Those incidents range from inappropriate language to getures into the crowd to throwing mouthpieces, but not unprovoked.
"It happens in pretty much any area we go to, they’re always picking on Russ," Felton said after Monday’s game. "It’s not fair to tell a man to get on his knees, that’s what you’re used to doing,’ then to turn around and his wife re-iterates it, says it right back to him again. He’s not coming out and talking to the fans and just saying stuff, blurting out words. They’re coming at him first."
Since the incident, multiple NBA players have condemned the fan’s actions on social media and sided with Westbrook, including Jazz players Donovan Mitchell, Rudy Gobert and Thabo Selfolosha.

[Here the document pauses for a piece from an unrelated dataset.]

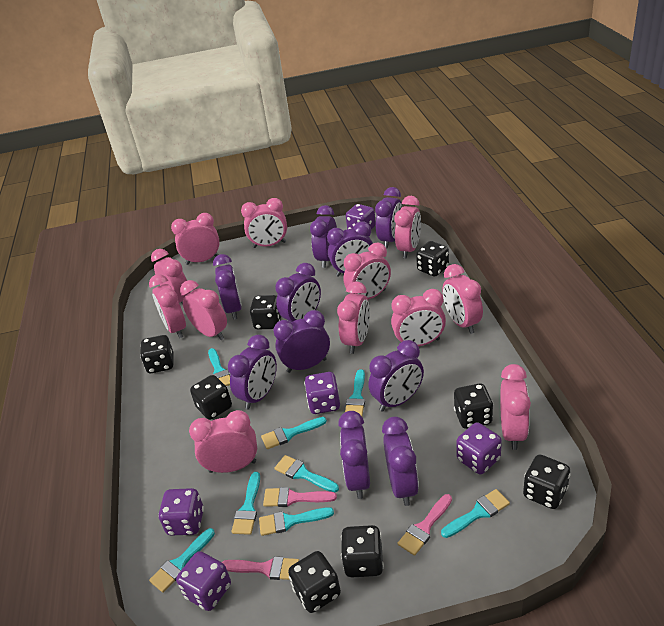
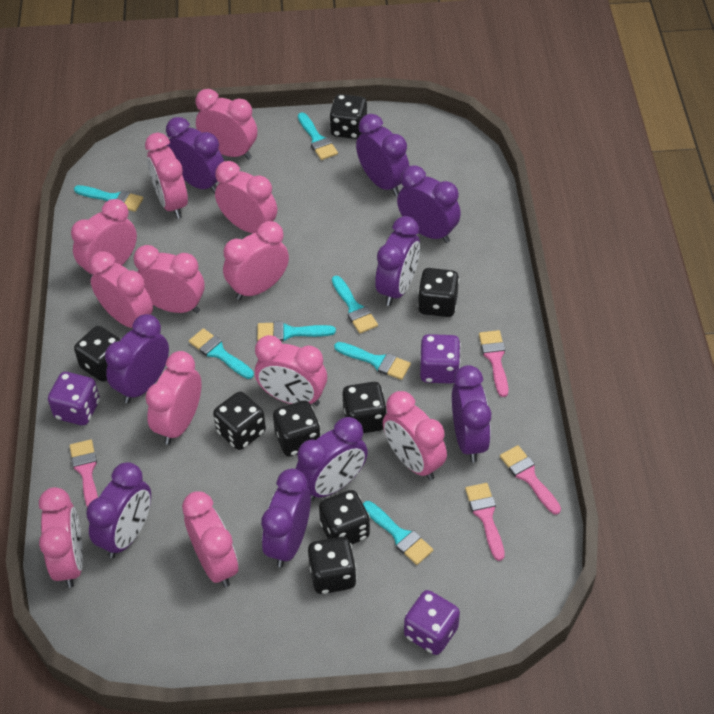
pink brush: 3 -> 4
purple clock: 10 -> 9
purple dice: 5 -> 3
turquoise brush: 8 -> 7

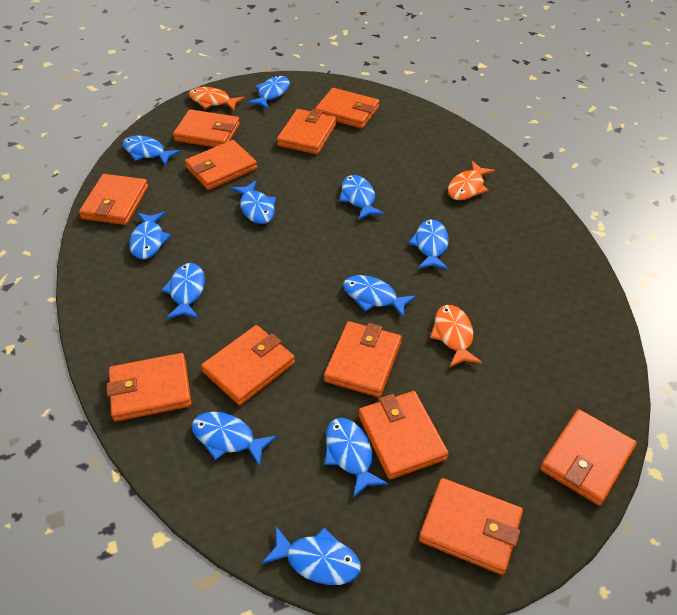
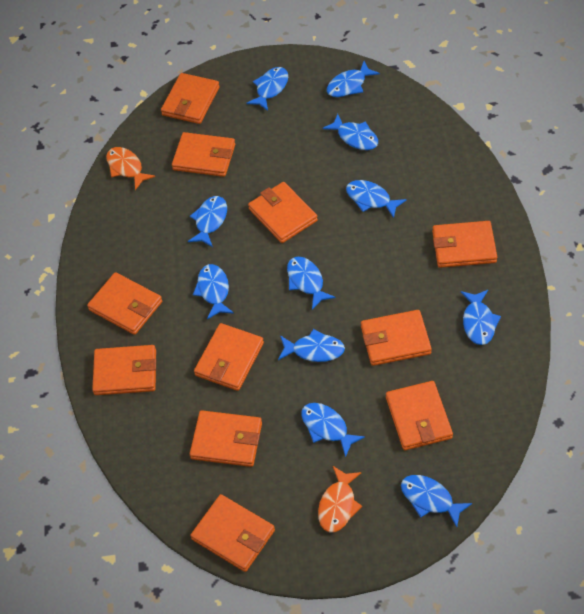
orange fish: 3 -> 2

The Jazz’s statement said the ban is "based on excessive and derogatory verbal abuse directed at a player during the game that violated the NBA’s Code of Conduct." The NBA’s Fan Code of Conduct states that "players will respect and appreciated each and every fan," and where guests "will enjoy the basketball experience free from disruptive behavior, including foul or abusive language or obscene gestures."
Keisel told KSL TV in Salt Lake City on Tuesday he was filing a lawsuit against Westbrook and was advised to shut down his social media. In a Twitter post from 2018, Keisel said "Westbrook is a piece of classless (expletive). Somebody needs to kick his (expletive)."
The ban against Keisel includes all arena events at Vivint Smart Home Arena in Salt Lake City.
While Vivint Smart Home Arena security handed out warning cards to numerous fans at Monday’s game who violated the league’s code of conduct, it did not eject Keisel or his wife. In postgame, Westbrook, Patterson and Felton were adamant about the NBA doing more to protect its players from fan abuse, yet the league office professes that player safety is taken seriously.
Westbrook typically isn’t so serious about the jabs from fans. That changes in Salt Lake City.
"Everyone deserves the opportunity to enjoy and play the game in a safe, positive and inclusive environment," said Steven Starks, president of the Utah Jazz in a statement. "Offensive and abusive behavior does not reflect the values of the Miller family, our organization, and the community. We all have a responsibility to respect the game of basketball and, more importantly, each other as human beings. This has always been a hallmark of our incredible fan base and should forever be our standard moving forward."